Sous le coup d’une procédure de potentielles sanctions pour déficit public excessif par la Commission européenne, dans l’attente fébrile du rendu des agences de notation, l’Etat est confronté à une crise budgétaire majeure, l’une de celle qui, l’histoire du pays nous le rappelle, est susceptible d’engendrer les plus grands désordres politiques et sociaux. Ici même dans notre revue, plusieurs de nos contributeurs, Jean-Yves Archer notamment, n’ont eu de cesse de rappeler l’extrême fragilité de nos comptes publics et le peu de réalisme avec lequel cette question est abordée par nos dirigeants.
Dénis et facilités l’ont emporté depuis des années, portés par des décennies de fuite en avant accéléré et accru par le « septennat » erratique du Président Macron.
L’éminent et sage Jacques de Larosière, l’un des pères de l’euro, ancien gouverneur de la Banque de France et ancien directeur-général du FMI, a depuis longtemps et dans des analyses toujours solidement étayées dénoncé l’accoutumance à l’argent facile et magique avec laquelle les responsables de ce pays ont nourri au gré du temps les Français.

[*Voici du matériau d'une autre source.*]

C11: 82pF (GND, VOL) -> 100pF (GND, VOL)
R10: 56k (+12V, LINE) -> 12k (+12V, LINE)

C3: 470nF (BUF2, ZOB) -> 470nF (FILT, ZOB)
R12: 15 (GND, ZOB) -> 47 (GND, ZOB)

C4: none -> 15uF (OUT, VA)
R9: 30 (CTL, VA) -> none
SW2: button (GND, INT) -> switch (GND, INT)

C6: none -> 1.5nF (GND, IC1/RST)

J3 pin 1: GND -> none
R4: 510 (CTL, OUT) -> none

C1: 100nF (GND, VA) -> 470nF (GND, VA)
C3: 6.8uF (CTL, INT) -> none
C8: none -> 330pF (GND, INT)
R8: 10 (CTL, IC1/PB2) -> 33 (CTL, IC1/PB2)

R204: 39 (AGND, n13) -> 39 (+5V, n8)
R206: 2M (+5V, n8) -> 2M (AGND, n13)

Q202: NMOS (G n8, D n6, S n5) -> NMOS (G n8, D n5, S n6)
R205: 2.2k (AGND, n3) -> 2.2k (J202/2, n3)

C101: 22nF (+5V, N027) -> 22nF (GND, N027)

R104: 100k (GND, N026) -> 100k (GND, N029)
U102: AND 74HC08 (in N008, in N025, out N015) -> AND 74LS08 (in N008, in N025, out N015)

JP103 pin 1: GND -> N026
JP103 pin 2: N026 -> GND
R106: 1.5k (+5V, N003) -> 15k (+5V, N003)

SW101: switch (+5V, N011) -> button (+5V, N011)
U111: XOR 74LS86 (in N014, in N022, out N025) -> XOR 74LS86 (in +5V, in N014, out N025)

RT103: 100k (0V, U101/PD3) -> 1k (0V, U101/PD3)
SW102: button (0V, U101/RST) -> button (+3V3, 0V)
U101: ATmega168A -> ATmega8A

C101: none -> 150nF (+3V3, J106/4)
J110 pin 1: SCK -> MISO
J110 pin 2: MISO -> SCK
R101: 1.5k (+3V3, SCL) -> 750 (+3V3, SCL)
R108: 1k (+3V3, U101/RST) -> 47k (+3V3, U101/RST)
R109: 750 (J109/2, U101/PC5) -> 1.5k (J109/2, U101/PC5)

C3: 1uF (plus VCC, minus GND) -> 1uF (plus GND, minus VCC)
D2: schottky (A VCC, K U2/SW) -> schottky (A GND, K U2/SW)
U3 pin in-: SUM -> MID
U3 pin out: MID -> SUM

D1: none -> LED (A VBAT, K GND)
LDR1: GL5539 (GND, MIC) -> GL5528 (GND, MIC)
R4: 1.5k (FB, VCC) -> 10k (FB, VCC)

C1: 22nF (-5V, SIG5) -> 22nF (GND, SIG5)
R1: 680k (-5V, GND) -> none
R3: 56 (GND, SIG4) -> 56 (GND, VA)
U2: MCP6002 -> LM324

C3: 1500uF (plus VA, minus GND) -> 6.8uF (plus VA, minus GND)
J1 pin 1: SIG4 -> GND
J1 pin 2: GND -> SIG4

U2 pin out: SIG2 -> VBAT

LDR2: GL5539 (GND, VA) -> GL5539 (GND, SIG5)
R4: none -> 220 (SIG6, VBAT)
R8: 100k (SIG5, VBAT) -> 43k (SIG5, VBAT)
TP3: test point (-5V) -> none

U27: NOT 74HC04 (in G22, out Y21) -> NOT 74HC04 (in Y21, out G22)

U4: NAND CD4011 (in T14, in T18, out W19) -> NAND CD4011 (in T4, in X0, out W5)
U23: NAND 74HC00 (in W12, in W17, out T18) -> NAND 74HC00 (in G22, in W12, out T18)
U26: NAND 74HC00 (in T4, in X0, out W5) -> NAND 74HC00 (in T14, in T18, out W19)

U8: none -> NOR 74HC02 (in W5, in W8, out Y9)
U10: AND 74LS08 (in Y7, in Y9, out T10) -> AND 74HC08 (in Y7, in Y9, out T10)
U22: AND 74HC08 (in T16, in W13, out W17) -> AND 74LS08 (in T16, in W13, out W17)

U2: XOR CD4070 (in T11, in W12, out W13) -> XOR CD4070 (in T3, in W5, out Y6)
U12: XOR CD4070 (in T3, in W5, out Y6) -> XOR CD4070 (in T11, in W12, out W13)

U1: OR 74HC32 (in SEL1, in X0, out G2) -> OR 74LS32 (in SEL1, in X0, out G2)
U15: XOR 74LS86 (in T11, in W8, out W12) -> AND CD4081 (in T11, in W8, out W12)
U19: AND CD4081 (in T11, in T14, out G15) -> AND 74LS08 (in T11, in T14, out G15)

Le constat est intraitable.
Face à cette épreuve, le nouveau chef du gouvernement, confronté à une atmosphère néo IVe République, mais dans un système institutionnel où le Chef de l’Etat dispose de prérogatives dont ses prédécesseurs du régime précédent étaient dépourvus, est évidemment en butte à la question lancinante des moyens de son action.
Triplement dépendant du passif des équipes gouvernantes sortantes avec lesquelles il doit composer pour s’assurer de leur soutien parlementaire, d’une Assemblée polarisée majoritairement autour de ses oppositions et d’un Président de la République qui n’entend pas perdre la main, c’est par « la porte étroite » que Michel Barnier ne peut qu’opérer. Équation complexe, impossible diront les plus pessimistes, structurellement difficilement dépassable tant le macronisme aura débouché sur un solde doublement négatif tant au point de vue des finances du pays qu’au plan institutionnel, en rendant peu gouvernable un régime fondé pour l’être. D’où l’interrogation existentielle non sans écho historique : la IVe fut minée par la question algérienne que le jeu des partis rendait insoluble, en raison d’institutions ne permettant pas aux pouvoirs qui se succédaient dans un mouvement brownien d’établir les bases d’une résolution du conflit qui se jouait tragiquement de l’autre côté de la Méditerranée ; la Ve, de son côté, est corrodée par la crise de la dette que l’affaiblissement constitutionnel dans lequel Emmanuel Macron a plongé le pays ne permet pas de traiter de manière optimale, en l’absence mortifère de majorité. Déjà, alors que la rentrée parlementaire n’a pas encore eu lieu et que le gouvernement est l’objet d’une gestation incertaine, les prurits manœuvriers se découvrent, à commencer au sein d’un bloc central, censé soutenir le Premier ministre mais dont les chevaux-légers font valoir leurs prédispositions aux butins ministériels et à l’orientation politique, eux dont la ligne a été pourtant défaite en juillet mais sans qui l’on ne peut gouverner… Force est de constater que l’équivoque dont a accouché le scrutin du 7 juillet fait peser une lourde hypothèque sur l’expérience balbutiante qui s’ouvre dans un halo d’incertitudes et de scepticisme.